From the election of Labour under Clement Attlee in 1945 until the election of Margaret Thatcher in 1979, Britain operated under a socioeconomic consensus that was social democratic in nature. This so-called “Attlee consensus” embraced by both the Labour and Conservative Parties, was characterized by an emphasis on minimizing unemployment, cultivating strong relationships with the trade unions, egalitarian reform to education, and expansion of public housing. Such continuity in policy was particularly helpful in reducing inequality, and the labor movement was widespread and confident during this time. While the Labour Party was the sole standard bearer of the British left, the independent power of the trade unions gave them influence over both political parties.

The tension between inflation and unemployment would be particularly pernicious in Britain during the 1970s. Labour Prime Minister James Callaghan was unable to hold off mass strikes in 1979 due to a commitment to pay freezes in the face of spectacular inflation, and the Winter of Discontent would catapult Margaret Thatcher into power. Thatcher represented the epitome of the neoliberal reaction, and the Conservative government replaced the Attlee consensus with a program emphasizing inflation over unemployment and monetary policy over fiscal policy. Moreover, Thatcher’s government was overtly hostile to trade unions, passing a myriad of anti-union laws and confronting strikes rather than negotiating with leaders. The general erosion of union power, paired with mass privatization of previously nationalized industries and a weak and divided Labour Party throughout the 1980s, guaranteed the collapse of the British union movement. Reforms to education were also halted, continuing Britain’s notoriously classist divisions between private “public” schools and public “state” schools. Council homes were also sold off en masse, ending an affordable alternative to private rents and opening real estate to speculation.

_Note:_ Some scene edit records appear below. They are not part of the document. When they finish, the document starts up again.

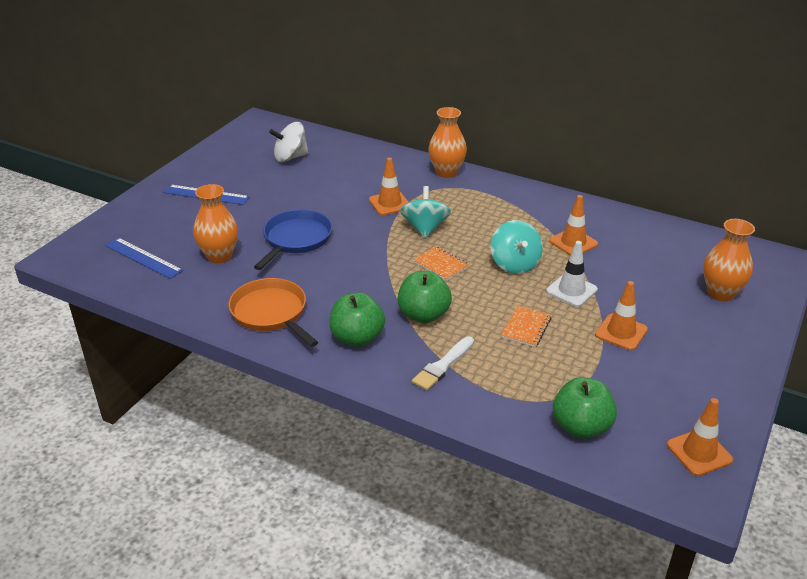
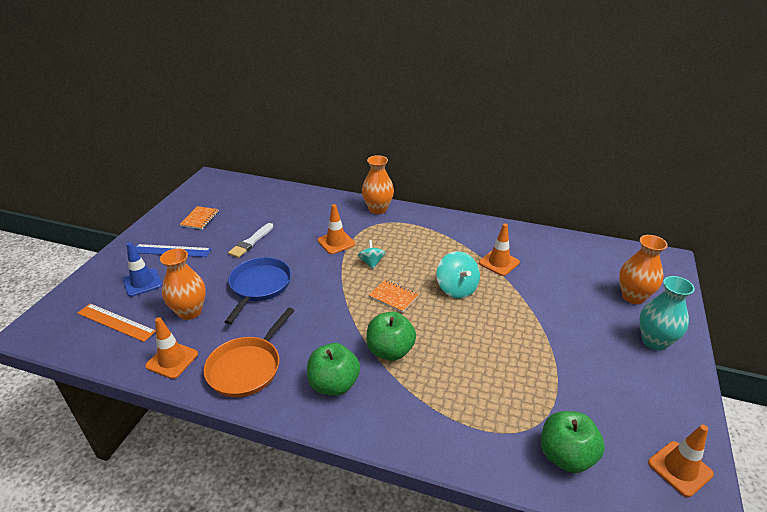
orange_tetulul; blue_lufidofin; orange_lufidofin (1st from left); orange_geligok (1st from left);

After over a decade of neoliberal Conservative Party rule, one can only imagine the hope left-wing activists must have had with the ascension of New Labour in 1997, and the bitter disappointment those same individuals must have had by the end of Labour rule in 2010. Rather than a restoration of the Attlee consensus, New Labour represented a marginally kinder iteration of Thatcherism. The trade unions no longer had the ability to compel governments to their will, which enabled Blair to continue a program of privatization in the public sector. While Blair also committed to reducing child poverty, and succeeded to some degree in this regard, inequality and poverty remains higher today than in 1979, proving New Labour's failure to address the root causes of economic strife in modern Britain. The deindustrialization of Britain, along with increased financialization of its economy, proved disastrous during the 2008 financial crisis, but the neoliberal consensus was only able to turn to austerity as a long term solution. In the case of Britain, one can see the importance of labor organization outside traditional political parties as a means of upholding social democratic consensus. Moreover, Britain serves as a warning for how social democratic structures can be reversed and replaced by neoliberalism in times of economic crisis, particularly given how unlikely it seems for social democracy to be restored there anytime soon.